Abstract
The second-generation MVista Blastomyces antigen enzyme immunoassay was not quantitative; therefore, specimens obtained previously were tested in the same assay as new specimens to assess the change in antigen levels. Furthermore, the sensitivity in serum had not been fully evaluated. The purpose of this study was to evaluate a quantitative Blastomyces antigen assay and detection of antigen in serum. Calibrators containing known concentrations of Blastomyces galactomannan were used to quantify antigen in urine and serum from patients with proven blastomycosis and from controls. Paired current and previously obtained urine specimens were tested to determine if quantification eliminated the need for concurrent testing to assess change in antigen. Pretreatment of serum with EDTA at 104°C was evaluated to determine if dissociation of immune complexes improved detection of antigenemia. Antigenuria was detected in 89.9% of patients with culture- or histopathology-proven blastomycosis. Specificity was 99.0% in patients with nonfungal infections and healthy subjects, but cross-reactions occurred in 95.6% of patients with histoplasmosis. Change in antigen level categorized as increase, no change, or decrease based on antigen units determined in the same assay agreed closely with the category of change in ng/ml determined from different assays. Pretreatment increased the sensitivity of detection of antigenemia from 35.7% to 57.1%. Quantification eliminated the need for concurrent testing of current and previously obtained specimens for assessment of changes in antigen concentration. Pretreatment increased the sensitivity for detection of antigenemia. Differentiation of histoplasmosis and blastomycosis is not possible by antigen detection.
INTRODUCTION
Antigen detection is a useful method for diagnosis of blastomycosis. The sensitivity has been reported to be over 90% and specificity has been reported to be 100% in healthy subjects, but cross-reactions occur in most patients with histoplasmosis (6). In a recent report of 59 patients with proven blastomycosis (4), culture was positive in 86%, histopathology in 81%, antigen in 74%, cytopathology in 38%, and immunodiffusion for antibody in 32% (4). Antigen detection was considered to be a “reliable method to make an accurate and rapid diagnosis of blastomycosis, particularly when a large burden of disease is present, and when cytological analysis is performed at less-experienced centers” (4). Blastomyces antigen detection was also reported to be useful for diagnosis of blastomycosis in solid organ transplant patients (7).

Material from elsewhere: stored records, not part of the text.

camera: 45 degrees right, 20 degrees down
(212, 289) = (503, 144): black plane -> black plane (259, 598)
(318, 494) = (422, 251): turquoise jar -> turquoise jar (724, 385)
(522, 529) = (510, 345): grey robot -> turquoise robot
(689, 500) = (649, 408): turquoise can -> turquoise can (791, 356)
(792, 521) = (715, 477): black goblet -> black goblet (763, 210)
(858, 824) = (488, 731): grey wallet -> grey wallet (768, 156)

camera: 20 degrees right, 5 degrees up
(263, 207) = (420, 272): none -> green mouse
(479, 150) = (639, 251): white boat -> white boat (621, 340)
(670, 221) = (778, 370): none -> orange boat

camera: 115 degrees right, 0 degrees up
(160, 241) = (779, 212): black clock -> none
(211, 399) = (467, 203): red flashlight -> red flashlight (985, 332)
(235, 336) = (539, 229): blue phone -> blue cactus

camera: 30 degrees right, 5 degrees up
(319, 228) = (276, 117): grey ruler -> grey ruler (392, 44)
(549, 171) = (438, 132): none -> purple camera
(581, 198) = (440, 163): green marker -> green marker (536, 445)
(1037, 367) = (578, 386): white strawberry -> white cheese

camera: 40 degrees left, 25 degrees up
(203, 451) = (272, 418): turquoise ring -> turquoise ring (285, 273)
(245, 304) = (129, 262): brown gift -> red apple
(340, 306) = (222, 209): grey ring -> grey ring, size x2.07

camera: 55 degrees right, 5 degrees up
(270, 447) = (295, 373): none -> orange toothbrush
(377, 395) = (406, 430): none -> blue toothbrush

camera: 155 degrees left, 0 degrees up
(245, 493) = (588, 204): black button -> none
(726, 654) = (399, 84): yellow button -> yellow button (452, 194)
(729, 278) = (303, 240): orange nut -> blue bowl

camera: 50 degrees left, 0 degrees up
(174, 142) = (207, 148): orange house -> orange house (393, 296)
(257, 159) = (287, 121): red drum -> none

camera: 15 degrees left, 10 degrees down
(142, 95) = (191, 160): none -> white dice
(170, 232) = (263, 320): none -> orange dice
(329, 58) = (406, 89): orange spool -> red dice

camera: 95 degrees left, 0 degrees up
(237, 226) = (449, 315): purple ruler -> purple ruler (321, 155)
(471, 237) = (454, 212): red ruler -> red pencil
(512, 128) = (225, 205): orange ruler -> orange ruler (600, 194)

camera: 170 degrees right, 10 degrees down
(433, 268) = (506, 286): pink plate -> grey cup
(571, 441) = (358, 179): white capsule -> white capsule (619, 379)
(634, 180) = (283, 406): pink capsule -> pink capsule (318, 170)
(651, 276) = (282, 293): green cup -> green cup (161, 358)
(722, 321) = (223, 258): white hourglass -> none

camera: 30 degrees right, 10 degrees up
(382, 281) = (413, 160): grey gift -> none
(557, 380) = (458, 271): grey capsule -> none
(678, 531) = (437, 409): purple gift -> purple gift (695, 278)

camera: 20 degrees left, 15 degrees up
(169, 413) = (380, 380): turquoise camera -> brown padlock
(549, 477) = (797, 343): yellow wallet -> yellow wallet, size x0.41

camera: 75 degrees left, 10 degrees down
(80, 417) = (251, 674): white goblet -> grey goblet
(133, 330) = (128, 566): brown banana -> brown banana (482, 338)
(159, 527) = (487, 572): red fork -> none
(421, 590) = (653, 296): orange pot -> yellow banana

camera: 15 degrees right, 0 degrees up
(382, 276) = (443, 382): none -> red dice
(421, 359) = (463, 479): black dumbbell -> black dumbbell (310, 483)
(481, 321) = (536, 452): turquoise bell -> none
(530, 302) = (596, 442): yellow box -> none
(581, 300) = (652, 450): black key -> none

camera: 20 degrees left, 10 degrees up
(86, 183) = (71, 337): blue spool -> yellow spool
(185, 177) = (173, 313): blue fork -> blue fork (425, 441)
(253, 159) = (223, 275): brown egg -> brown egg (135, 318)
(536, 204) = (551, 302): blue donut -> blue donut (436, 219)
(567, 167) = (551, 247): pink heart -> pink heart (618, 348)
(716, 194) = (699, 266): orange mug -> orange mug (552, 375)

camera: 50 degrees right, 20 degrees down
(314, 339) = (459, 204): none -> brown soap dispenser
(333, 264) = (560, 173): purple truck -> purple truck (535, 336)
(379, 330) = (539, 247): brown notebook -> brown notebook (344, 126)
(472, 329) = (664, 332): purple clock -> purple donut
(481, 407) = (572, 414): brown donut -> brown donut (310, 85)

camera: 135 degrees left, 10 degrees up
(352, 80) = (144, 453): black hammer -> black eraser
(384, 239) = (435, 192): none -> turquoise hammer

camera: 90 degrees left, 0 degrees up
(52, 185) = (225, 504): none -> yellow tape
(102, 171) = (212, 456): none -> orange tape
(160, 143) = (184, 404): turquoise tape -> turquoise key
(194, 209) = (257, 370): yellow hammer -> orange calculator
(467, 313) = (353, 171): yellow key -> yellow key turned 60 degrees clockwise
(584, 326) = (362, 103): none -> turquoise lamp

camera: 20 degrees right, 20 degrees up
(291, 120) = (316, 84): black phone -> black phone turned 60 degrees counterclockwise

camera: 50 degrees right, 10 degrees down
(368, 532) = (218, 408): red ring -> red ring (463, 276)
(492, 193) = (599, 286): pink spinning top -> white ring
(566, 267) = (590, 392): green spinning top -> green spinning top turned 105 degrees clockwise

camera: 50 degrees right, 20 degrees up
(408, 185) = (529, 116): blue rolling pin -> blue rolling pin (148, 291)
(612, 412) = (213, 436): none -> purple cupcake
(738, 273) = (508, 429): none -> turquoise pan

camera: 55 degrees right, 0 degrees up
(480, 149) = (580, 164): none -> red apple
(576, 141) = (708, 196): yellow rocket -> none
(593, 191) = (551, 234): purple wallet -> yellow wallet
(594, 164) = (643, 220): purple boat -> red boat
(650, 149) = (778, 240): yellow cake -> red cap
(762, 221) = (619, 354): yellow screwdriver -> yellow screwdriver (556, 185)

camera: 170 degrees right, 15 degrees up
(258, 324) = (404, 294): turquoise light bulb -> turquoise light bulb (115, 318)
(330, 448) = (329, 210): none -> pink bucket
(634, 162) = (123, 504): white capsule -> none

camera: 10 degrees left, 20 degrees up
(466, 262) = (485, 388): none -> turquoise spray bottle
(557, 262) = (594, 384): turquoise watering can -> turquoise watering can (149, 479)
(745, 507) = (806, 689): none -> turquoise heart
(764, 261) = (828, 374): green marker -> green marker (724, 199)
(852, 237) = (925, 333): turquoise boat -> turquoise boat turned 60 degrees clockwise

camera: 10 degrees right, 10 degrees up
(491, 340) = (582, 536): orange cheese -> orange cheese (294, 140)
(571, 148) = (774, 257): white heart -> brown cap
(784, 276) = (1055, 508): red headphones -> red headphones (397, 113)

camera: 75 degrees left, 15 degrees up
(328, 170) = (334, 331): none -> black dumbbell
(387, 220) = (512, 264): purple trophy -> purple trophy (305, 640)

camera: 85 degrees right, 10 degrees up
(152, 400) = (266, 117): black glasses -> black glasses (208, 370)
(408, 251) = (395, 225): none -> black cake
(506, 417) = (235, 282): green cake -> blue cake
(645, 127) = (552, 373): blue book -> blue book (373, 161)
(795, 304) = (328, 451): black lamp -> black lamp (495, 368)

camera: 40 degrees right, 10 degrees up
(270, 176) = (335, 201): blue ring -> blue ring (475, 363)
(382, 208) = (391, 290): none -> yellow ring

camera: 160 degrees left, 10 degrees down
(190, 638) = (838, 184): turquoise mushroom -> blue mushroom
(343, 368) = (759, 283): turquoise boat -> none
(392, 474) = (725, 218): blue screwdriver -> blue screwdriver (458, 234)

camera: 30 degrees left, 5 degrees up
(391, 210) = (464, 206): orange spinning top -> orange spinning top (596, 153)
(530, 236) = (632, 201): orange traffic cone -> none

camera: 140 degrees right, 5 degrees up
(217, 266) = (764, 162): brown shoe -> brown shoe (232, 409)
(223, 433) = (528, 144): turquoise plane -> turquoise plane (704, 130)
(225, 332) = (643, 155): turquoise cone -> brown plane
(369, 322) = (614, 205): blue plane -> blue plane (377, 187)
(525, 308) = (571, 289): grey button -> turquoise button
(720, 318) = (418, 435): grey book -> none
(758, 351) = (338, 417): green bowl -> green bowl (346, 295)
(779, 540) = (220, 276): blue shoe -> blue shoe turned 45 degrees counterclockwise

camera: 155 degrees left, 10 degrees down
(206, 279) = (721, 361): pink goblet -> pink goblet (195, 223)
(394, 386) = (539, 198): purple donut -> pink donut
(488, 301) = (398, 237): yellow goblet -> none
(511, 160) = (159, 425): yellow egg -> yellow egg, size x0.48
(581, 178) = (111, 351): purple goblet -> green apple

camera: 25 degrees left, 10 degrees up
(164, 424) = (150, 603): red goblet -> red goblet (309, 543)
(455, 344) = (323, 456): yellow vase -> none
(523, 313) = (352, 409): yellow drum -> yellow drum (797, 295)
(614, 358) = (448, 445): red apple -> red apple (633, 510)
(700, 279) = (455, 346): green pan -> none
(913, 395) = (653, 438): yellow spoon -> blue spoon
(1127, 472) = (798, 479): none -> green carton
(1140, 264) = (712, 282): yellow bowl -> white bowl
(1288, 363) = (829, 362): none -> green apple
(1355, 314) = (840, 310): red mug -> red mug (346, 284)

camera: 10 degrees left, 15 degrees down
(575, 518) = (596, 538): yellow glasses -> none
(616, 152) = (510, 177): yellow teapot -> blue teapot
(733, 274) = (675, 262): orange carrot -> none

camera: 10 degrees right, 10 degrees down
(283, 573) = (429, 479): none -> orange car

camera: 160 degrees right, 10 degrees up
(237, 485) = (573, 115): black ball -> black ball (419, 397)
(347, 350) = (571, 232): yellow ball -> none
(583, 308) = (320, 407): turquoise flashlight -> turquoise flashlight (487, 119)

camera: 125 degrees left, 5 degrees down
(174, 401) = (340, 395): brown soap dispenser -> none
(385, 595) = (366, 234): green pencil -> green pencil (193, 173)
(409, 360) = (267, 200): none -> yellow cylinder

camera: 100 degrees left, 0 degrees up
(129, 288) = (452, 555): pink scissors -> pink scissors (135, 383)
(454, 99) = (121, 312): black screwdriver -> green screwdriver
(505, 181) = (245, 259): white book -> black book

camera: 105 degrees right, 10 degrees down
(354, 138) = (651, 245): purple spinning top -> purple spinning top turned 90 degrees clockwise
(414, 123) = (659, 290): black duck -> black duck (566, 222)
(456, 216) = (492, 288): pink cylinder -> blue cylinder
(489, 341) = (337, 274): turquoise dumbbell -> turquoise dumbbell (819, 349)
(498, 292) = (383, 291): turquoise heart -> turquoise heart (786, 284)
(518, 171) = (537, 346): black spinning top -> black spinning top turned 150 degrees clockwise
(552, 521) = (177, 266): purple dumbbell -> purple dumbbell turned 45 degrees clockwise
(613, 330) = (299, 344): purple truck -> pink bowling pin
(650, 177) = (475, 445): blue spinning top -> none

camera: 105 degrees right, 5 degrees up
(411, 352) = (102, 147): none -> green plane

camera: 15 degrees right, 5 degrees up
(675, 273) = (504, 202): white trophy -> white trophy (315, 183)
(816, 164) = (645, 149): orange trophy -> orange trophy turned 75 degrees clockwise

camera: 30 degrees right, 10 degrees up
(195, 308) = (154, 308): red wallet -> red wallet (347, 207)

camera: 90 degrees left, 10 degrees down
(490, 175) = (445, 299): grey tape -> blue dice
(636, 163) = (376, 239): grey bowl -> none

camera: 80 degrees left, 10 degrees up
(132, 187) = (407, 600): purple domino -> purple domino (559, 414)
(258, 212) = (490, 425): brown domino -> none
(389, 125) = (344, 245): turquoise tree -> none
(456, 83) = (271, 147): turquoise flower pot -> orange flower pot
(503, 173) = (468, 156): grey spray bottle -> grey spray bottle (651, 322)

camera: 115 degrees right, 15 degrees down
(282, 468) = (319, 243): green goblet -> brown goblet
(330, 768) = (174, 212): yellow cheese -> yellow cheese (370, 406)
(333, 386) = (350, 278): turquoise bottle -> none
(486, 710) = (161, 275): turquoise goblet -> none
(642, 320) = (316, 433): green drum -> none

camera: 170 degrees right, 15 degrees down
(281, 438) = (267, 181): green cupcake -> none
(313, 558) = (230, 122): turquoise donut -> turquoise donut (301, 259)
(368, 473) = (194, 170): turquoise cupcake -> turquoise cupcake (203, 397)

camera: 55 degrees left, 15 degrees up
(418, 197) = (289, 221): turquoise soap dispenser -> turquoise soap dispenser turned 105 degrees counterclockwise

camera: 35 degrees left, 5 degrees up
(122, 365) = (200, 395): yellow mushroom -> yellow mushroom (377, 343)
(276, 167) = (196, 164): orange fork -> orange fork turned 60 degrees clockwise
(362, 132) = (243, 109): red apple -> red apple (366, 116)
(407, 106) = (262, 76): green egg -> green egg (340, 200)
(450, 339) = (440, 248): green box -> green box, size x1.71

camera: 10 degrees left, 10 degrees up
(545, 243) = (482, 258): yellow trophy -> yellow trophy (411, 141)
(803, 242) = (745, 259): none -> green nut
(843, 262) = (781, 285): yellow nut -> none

Because of interassay variability, specimens obtained earlier have been tested simultaneously with current specimens to assess the change in antigen levels. In a Histoplasma antigen assay, quantification of galactomannan antigen eliminated the need to test the previously obtained specimen with the current specimen to determine change in antigen level (5). In a recent study, quantification and improved detection of antigen in serum following EDTA treatment at 104°C in the third-generation MVista Blastomyces antigen assay were described (3). The present study assessed quantification and EDTA-heat treatment in a larger group of patients to determine whether quantification eliminates the need for testing current and previous specimens concurrently to quantify the change in antigen concentration.
MATERIALS AND METHODS
Patients.
Patients had proven blastomycosis based upon isolation of the organism or demonstration of broad-budding yeast by histochemical staining. These included previously described cases (3) for which clinical and other laboratory data were available from a retrospective multicenter study approved by the institutional review committees at three institutions (n = 40) and cases identified during routine clinical testing with limited information that was provided by their physicians for which institutional review was not obtained (n = 49). Specimens were obtained at the time of initial diagnosis in these 89 cases.
Additionally, 178 paired urine samples from 89 patients, previously submitted for Blastomyces antigen testing, were tested on two different days, and results were calculated as enzyme units (EU) by comparison to the negative control or as nanograms per milliliter by extrapolation from the standard curve. These sample pairs were chosen to include a full spectrum of antigen levels and changes in levels between current and previous specimen pairs, including pairs showing an increase in antigen of at least 4 units (n = 13), a decrease of at least 4 units (n = 21), or no change (n = 55).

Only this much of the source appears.